Capabilities for productivity have some safe-ish feedback. Consider three potential training methods for economically productive AI:

Maximise the value of a virtual trading wallet.
Maximise the value of a real trading wallet.
Maximise the valuation of a company by any (legal) means.

There is a tradeoff here of increasing directness, but also financial and legal risk. But, the gradient is potentially smooth, and in even the last case, an irresponsible company might in practice be able to get several bits of feedback.

Sometimes, it's hard to get feedback on “fuzzy tasks” (e.g. “write a good company culture doc”). However, such tasks might be measured in terms of their downstream effect on something you can directly measure (e.g. “profit”). The same applies to capabilities R&D: "is this a good research idea?" is hard to evaluate in isolation, but it eventually cashes out in improved performance on benchmarks.

It seems likely you can get safe-ish, direct-ish feedback on automating AI R&D for profit maximisation (even if rewards might be sparse).

(Note that I’m not claiming that automating capabilities improvements is safe, you may get a misaligned AI system, only that it is not the feedback that is dangerous.)

Alignment might not have any safe-ish feedback. We can't run the end-to-end experiment by deploying a misaligned ASI, observing the catastrophe, then updating the weights. However, less direct proxies are also pretty suspect: e.g. it might not be wise to optimise for "looks like good alignment research to human evaluators".

I think this vignette from “The Case Against AI Control Research” paints this well, but the TLDR is: your early transformative AI produces alignment research that looks good, but you can’t safely verify it is good (by building superintelligence).

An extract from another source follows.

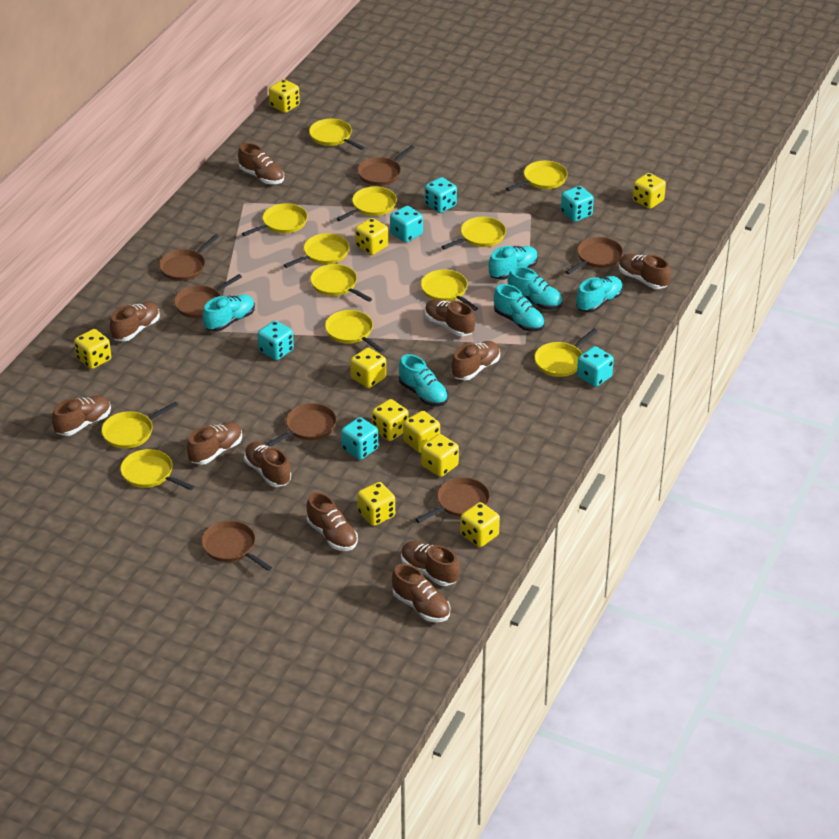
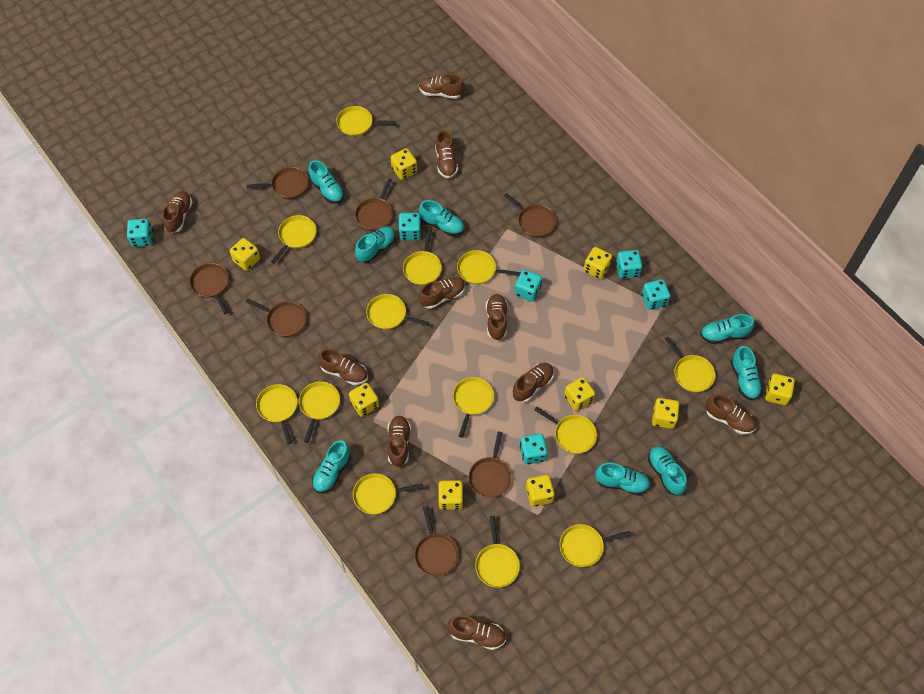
brown shoe: 11 -> 10
turquoise shoe: 6 -> 8
yellow dice: 10 -> 9
yellow pan: 12 -> 13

A core crux to whether automated alignment research has any hope of keeping up is whether we can find tasks with safe-ish, direct-ish feedback for alignment. This might reflect two other disagreements:

How much has prosaic, empirical alignment work taught us about alignment that generalises to superhuman AIs, across the distributional leap? How much does research that ‘looks good’ on measurable goals actually make progress on hard-to-measure goals?
How much will there be continuity or discontinuity in models?

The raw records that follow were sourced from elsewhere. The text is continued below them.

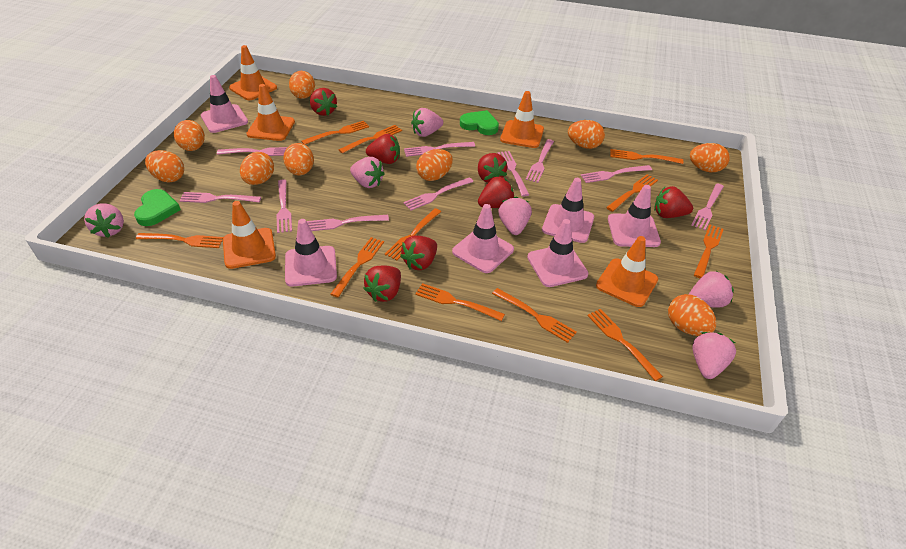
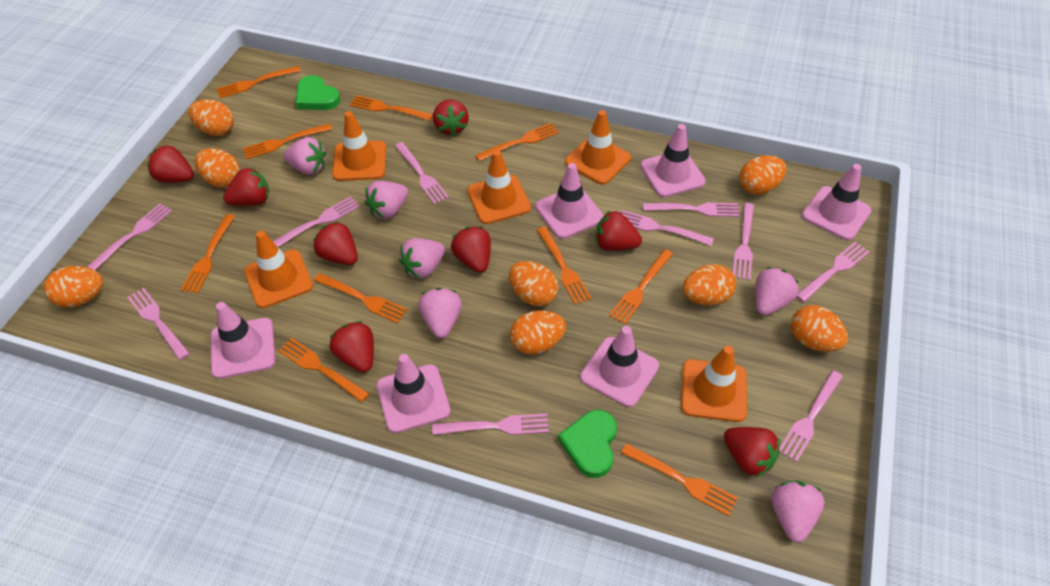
orange egg: 9 -> 8
orange fork: 11 -> 10
red strawberry: 7 -> 8

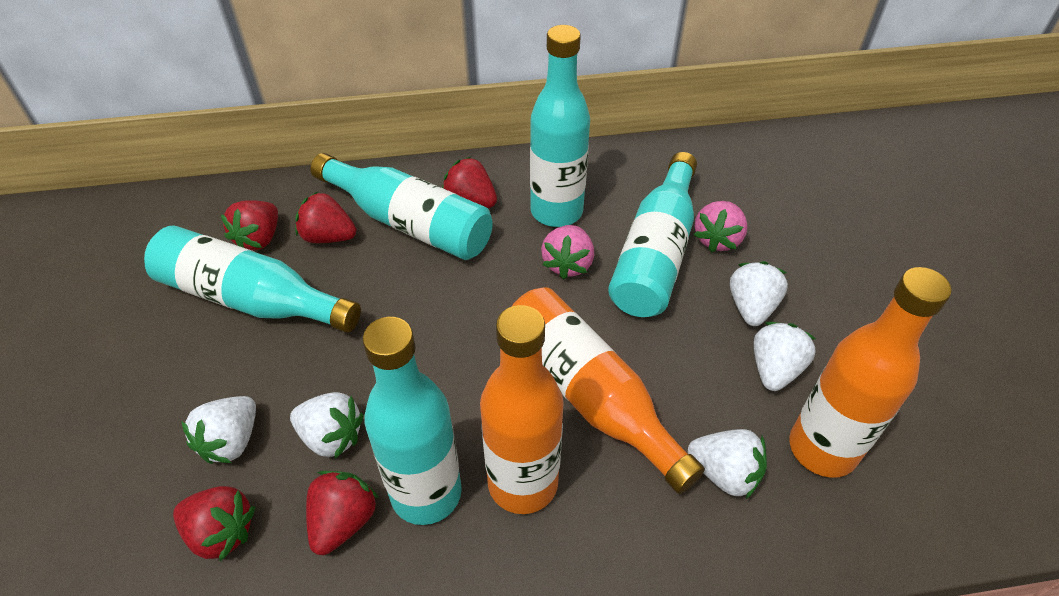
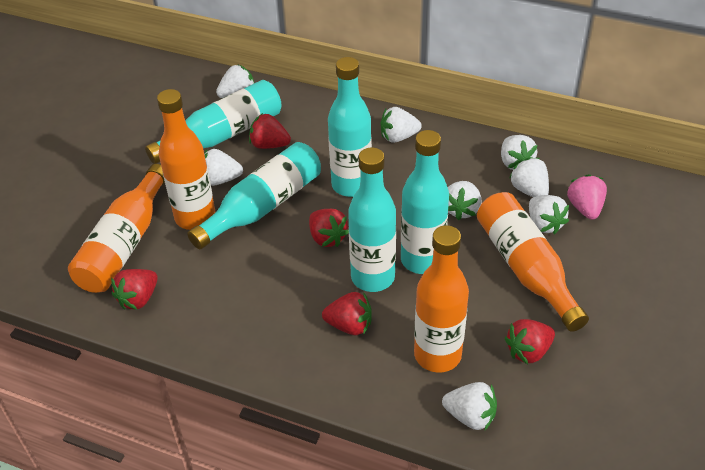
orange bottle: 3 -> 4
pink strawberry: 2 -> 1
white strawberry: 5 -> 8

If a safe-feedback asymmetry between capabilities and alignment persists through recursive improvement, automated alignment could fail even if alignment was in-principle solvable.

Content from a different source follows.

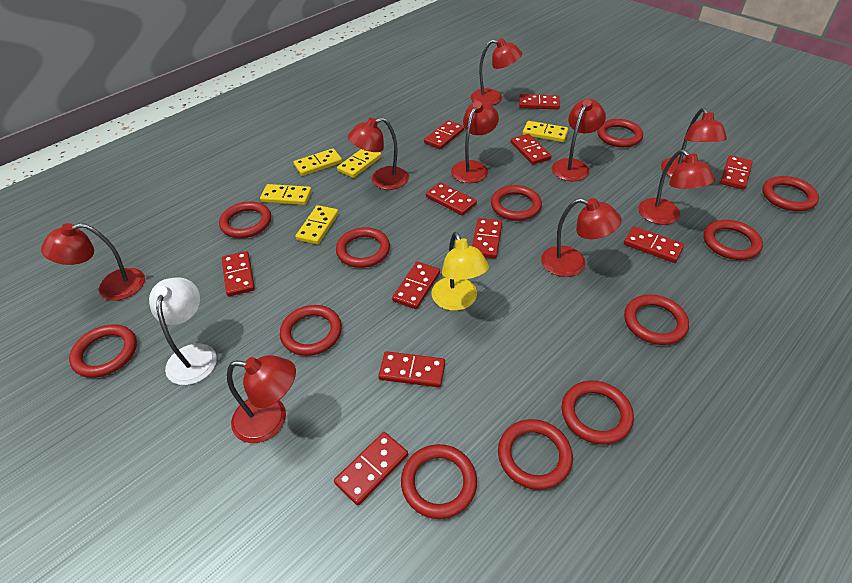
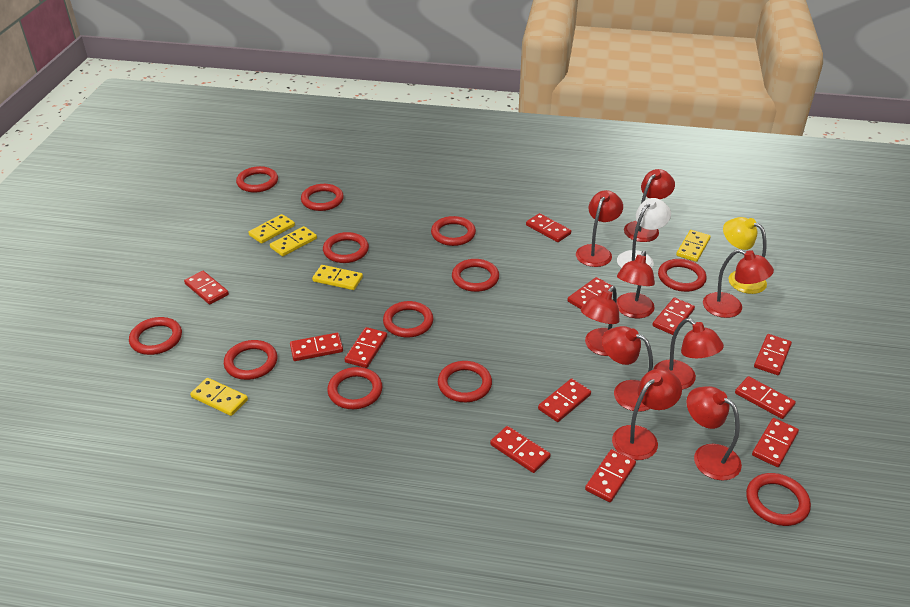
red domino: 11 -> 12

Thanks Aleksandr, Marie, Jacob and Kola for feedback.

^{^}
The alignment/capabilities distinction is somewhat blurry in-general, but here I think it points at the difference between getting what you can measure, or getting what you want.
^{^}
If we’re being precise “as fast as” is not the right term here. There’s not an objective 1-1 mapping between measures of research progress, and therefore the speed of progress. It could be that we’re making ~0 progress on automating alignment, or that ‘more’ or ‘less’ research is needed for automating alignment versus capabilities. In fact, the relevant thing is only whether we ‘solve’ alignment for a given capability level in time for that capability level being manifest - which might be fairly discrete if takeoffs are fast.
^{^}
Other components of what makes tasks fuzzy might be reward sparsity - but this problem feels more symmetric between alignment and capabilities.